US Student Rape Victims Still Need Title IX

Protesters hold signs to raise awareness of sexual assault on campus at the Stanford University commencement ceremony in Palo Alto, California on U.S. June 12, 2016.  © 2016 Reuters

Eighty percent of female university students who have been sexually assaulted do not report it. I am one of them. Now, I fear that the US Department of Education will make it even harder for survivors like me to come forward.

During my freshman spring at Dartmouth College, I ran into a man I had only met once at a social gathering. Afterwards, he led me to his room to continue a conversation, but then became aggressive. He repeatedly ignored my calls to stop, and I became numb as I lost control of my body. Because there were no witnesses, and I took days to process the event, reporting it to police and taking him to court seemed hopeless. I feared social stigma, reprisal, and academic repercussions from the hours needed to report. He graduated that spring.

Earlier that year, my 18-year-old classmate was raped by a man who entered her room while she was asleep. She notified the police and I watched as she withstood weeks of fierce and skeptical cross-examination by a famous attorney. The trial, which included character witness testimony focused on the fact that she had previously drank alcohol and invited overnight guests, resulted in a not guilty verdict. Her attacker was cleared of seven charges of rape and finished his degree. My classmate transferred to another university.

The lesson my friends and I learned was this – stay silent, or be victimized further. The process of reporting an assault can retraumatize a survivor and the system is often stacked against victims in a variety of ways, as Human Rights Watch researchers found in a 2014 study of the police’s handling of sexual assault cases in Washington, DC.

Properly enforced legislation like Title IX of the Education Amendments of 1972, which prohibits sex discrimination in education, can help stop violence against women. While Title IX is known for opening up athletic opportunities for female students, it also requires federally funded educational institutions to prevent and respond to sexual harassment and assault. Implementation has been patchy, but Obama-era guidance elaborated schools’ obligations and marked a new era of increased scrutiny and enforcement.

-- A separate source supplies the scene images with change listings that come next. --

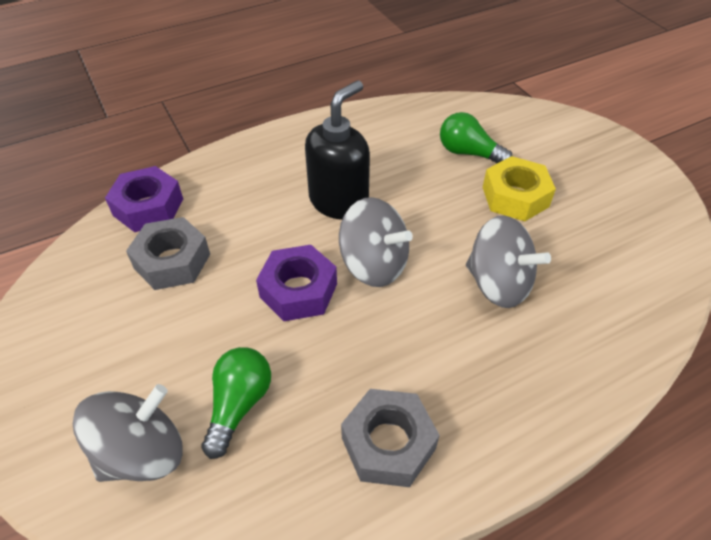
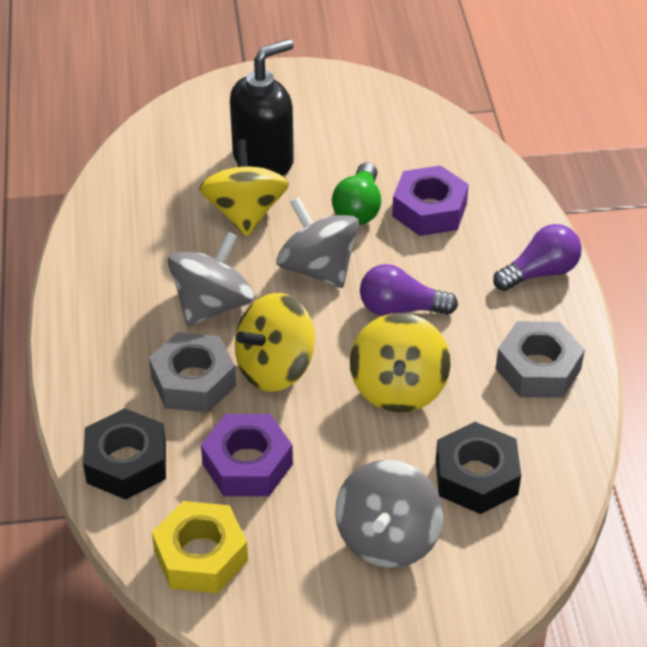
black nut: 0 -> 2
green light bulb: 2 -> 1
purple light bulb: 0 -> 2
yellow spinning top: 0 -> 3

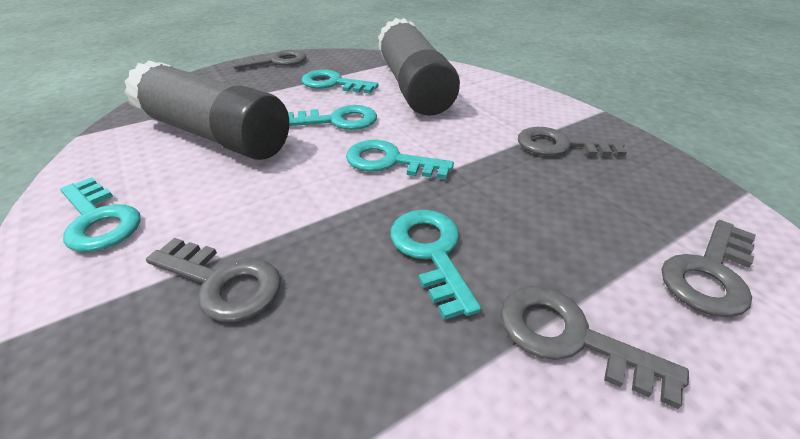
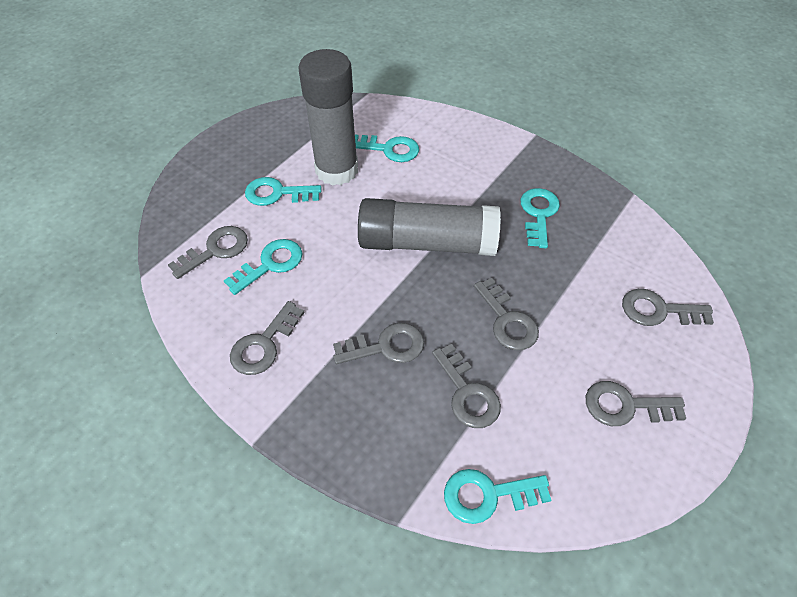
grey key: 5 -> 7

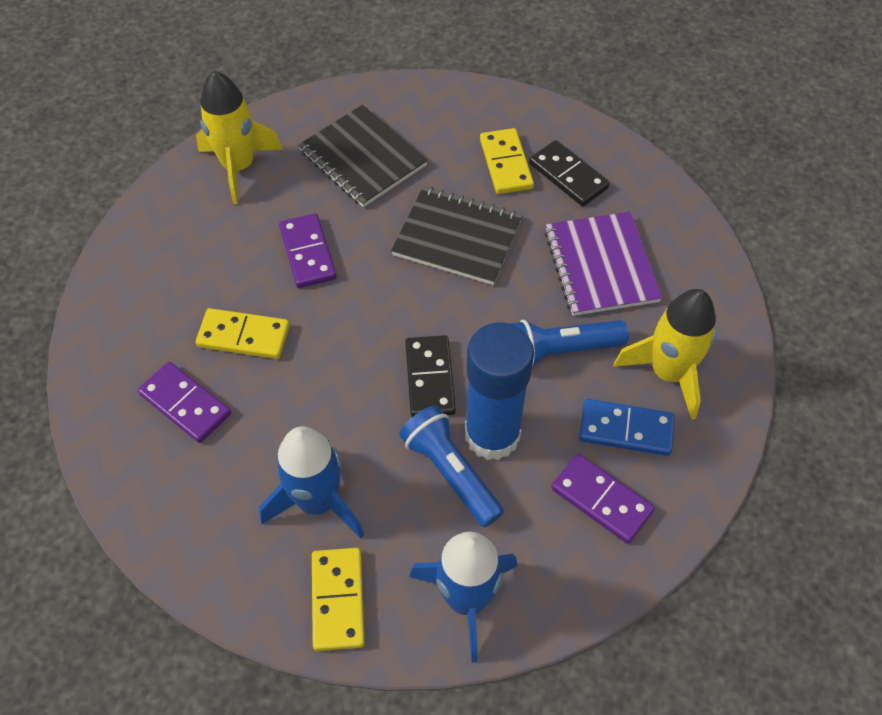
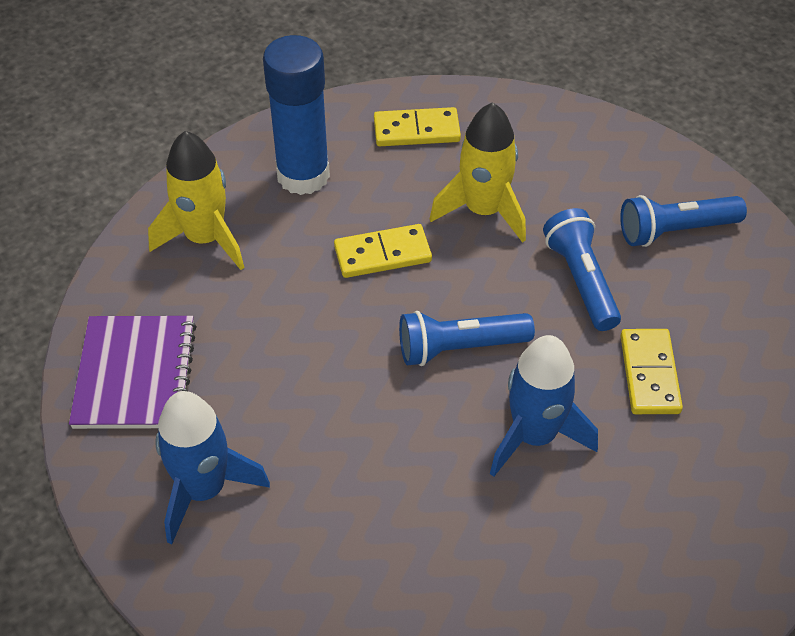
black domino: 2 -> 0
black notebook: 2 -> 0
blue domino: 1 -> 0
blue flashlight: 2 -> 3
purple domino: 3 -> 0

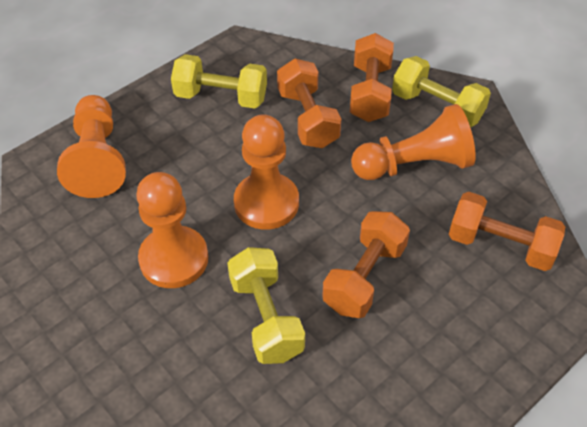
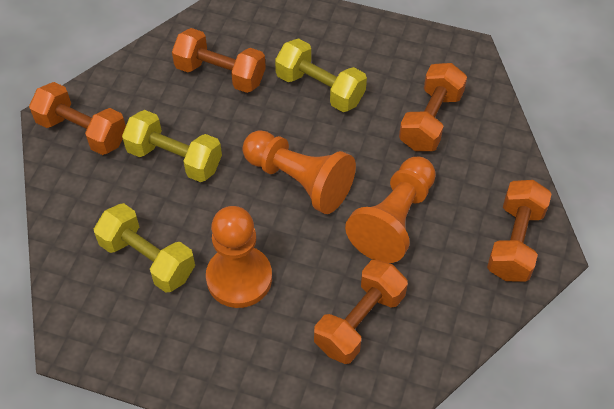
orange dumbbell: 4 -> 5
orange pawn: 4 -> 3

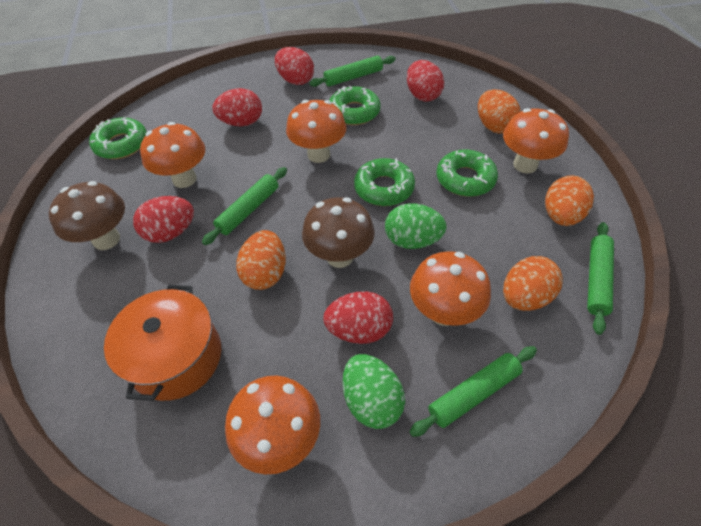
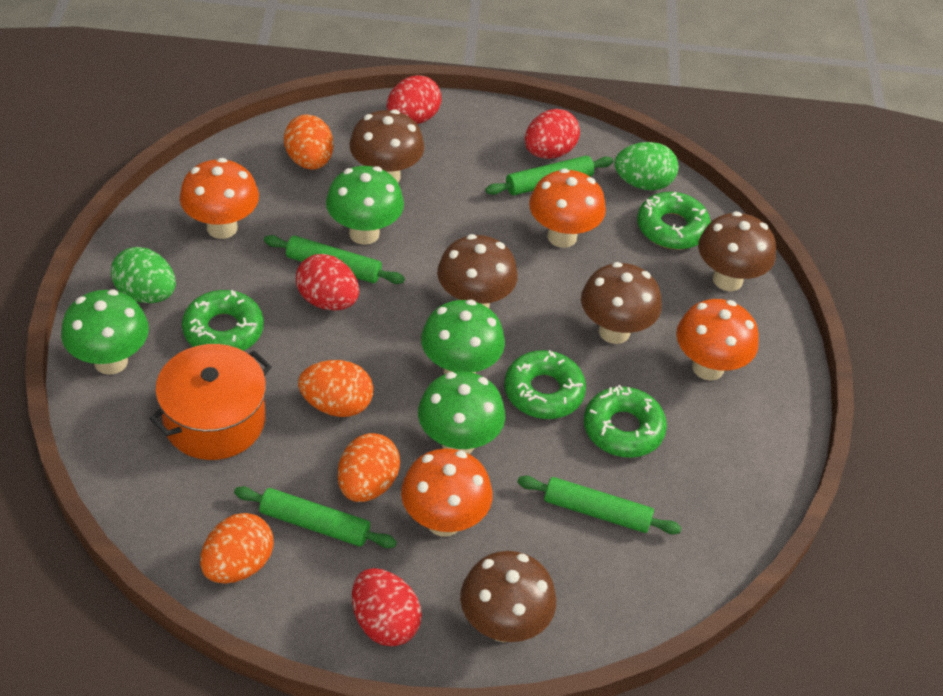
brown mushroom: 2 -> 5
green mushroom: 0 -> 4
orange mushroom: 5 -> 4
red egg: 5 -> 4

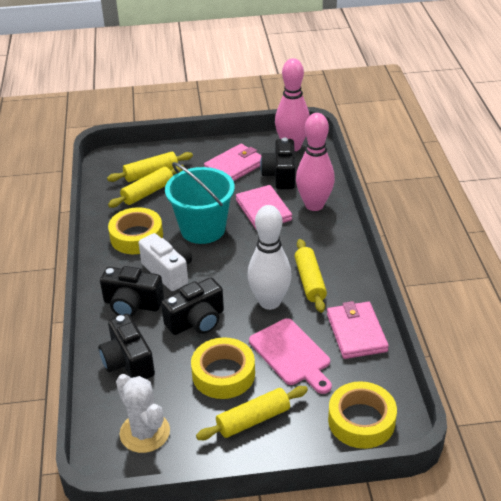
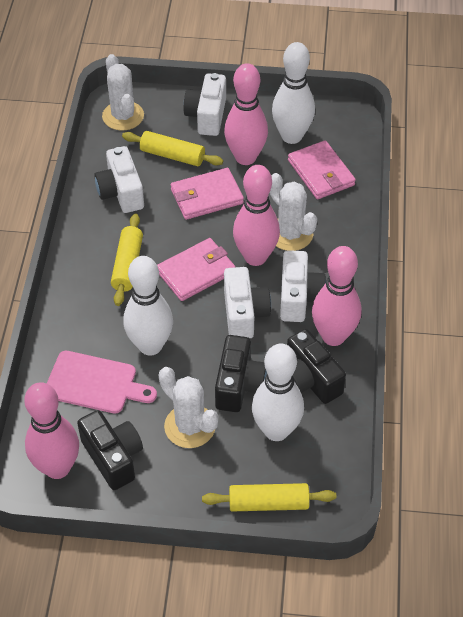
black camera: 4 -> 3
pink bowling pin: 2 -> 4
turquoise bucket: 1 -> 0
white bowling pin: 1 -> 3
white cactus: 1 -> 3
white camera: 1 -> 4
yellow rolling pin: 4 -> 3
yellow tape: 3 -> 0

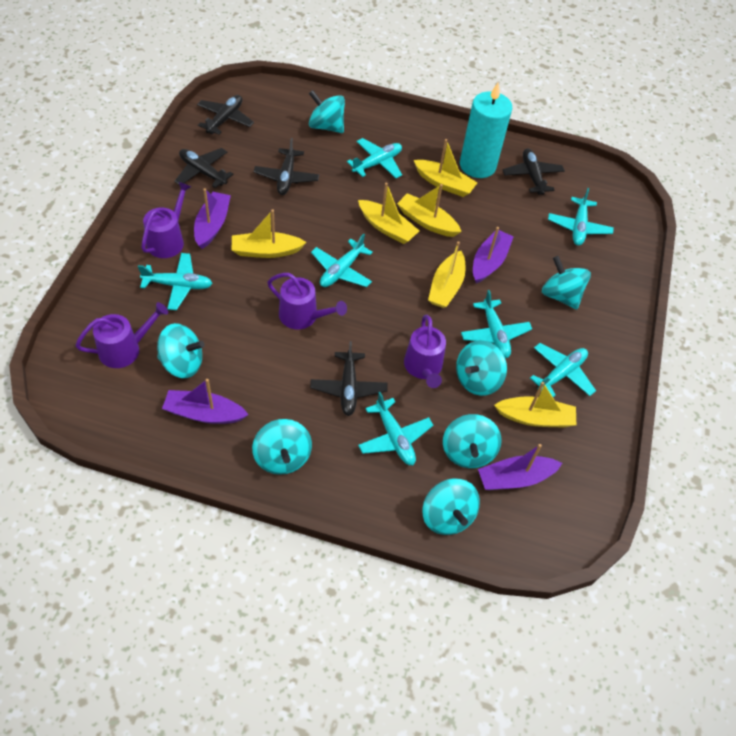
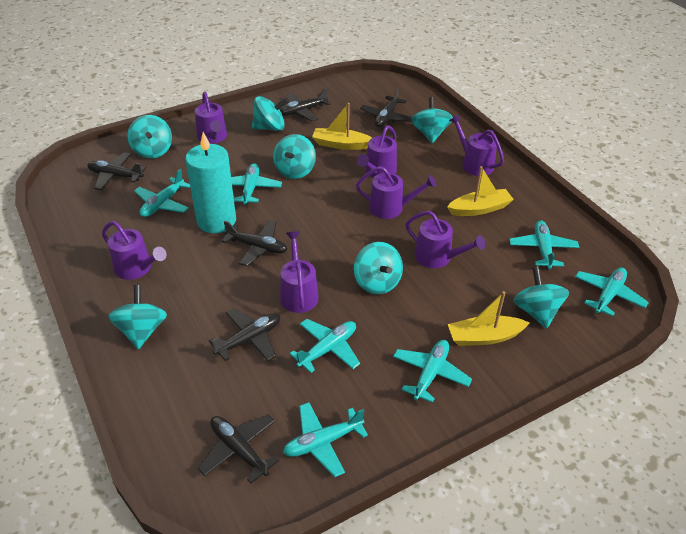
black plane: 5 -> 6
purple boat: 4 -> 0
purple watering can: 4 -> 7
yellow boat: 6 -> 3

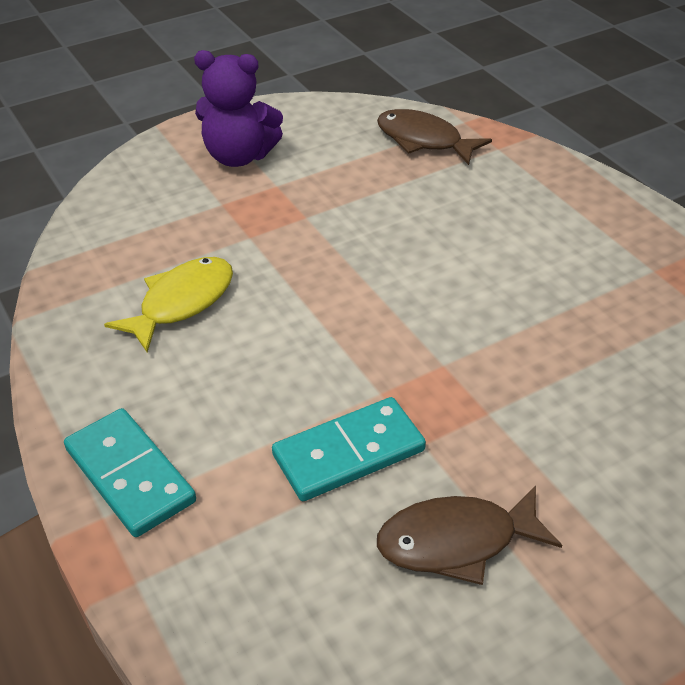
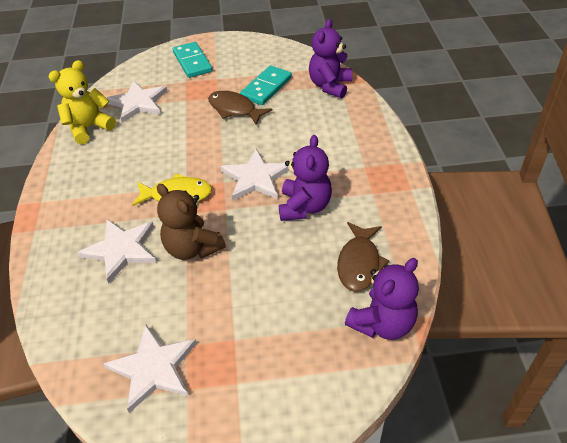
brown teddy bear: 0 -> 1
purple teddy bear: 1 -> 3
white star: 0 -> 4
yellow teddy bear: 0 -> 1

But in September, the Department of Education issued a letter rescinding this guidance. Candice Jackson, then the department’s acting head of civil rights said, 90 percent of campus sexual assault allegations either, “fall into the category of, ‘we were both drunk,’” or, “we broke up, and six months later I found myself under a Title IX investigation because she just decided that our last sleeping together was not quite right.” Jackson later apologized for this dangerous misrepresentation, but the Trump administration has yet to give us any reason to have faith in its intentions. They also said police are better equipped to handle campus rape. But the truth is that police often fail – and even re-traumatize – women who come forward to report sexual assault.

Rape is already extremely underreported in the US, especially by students survivors. In this #MeToo moment, the government should be strengthening, not walking back support to survivors.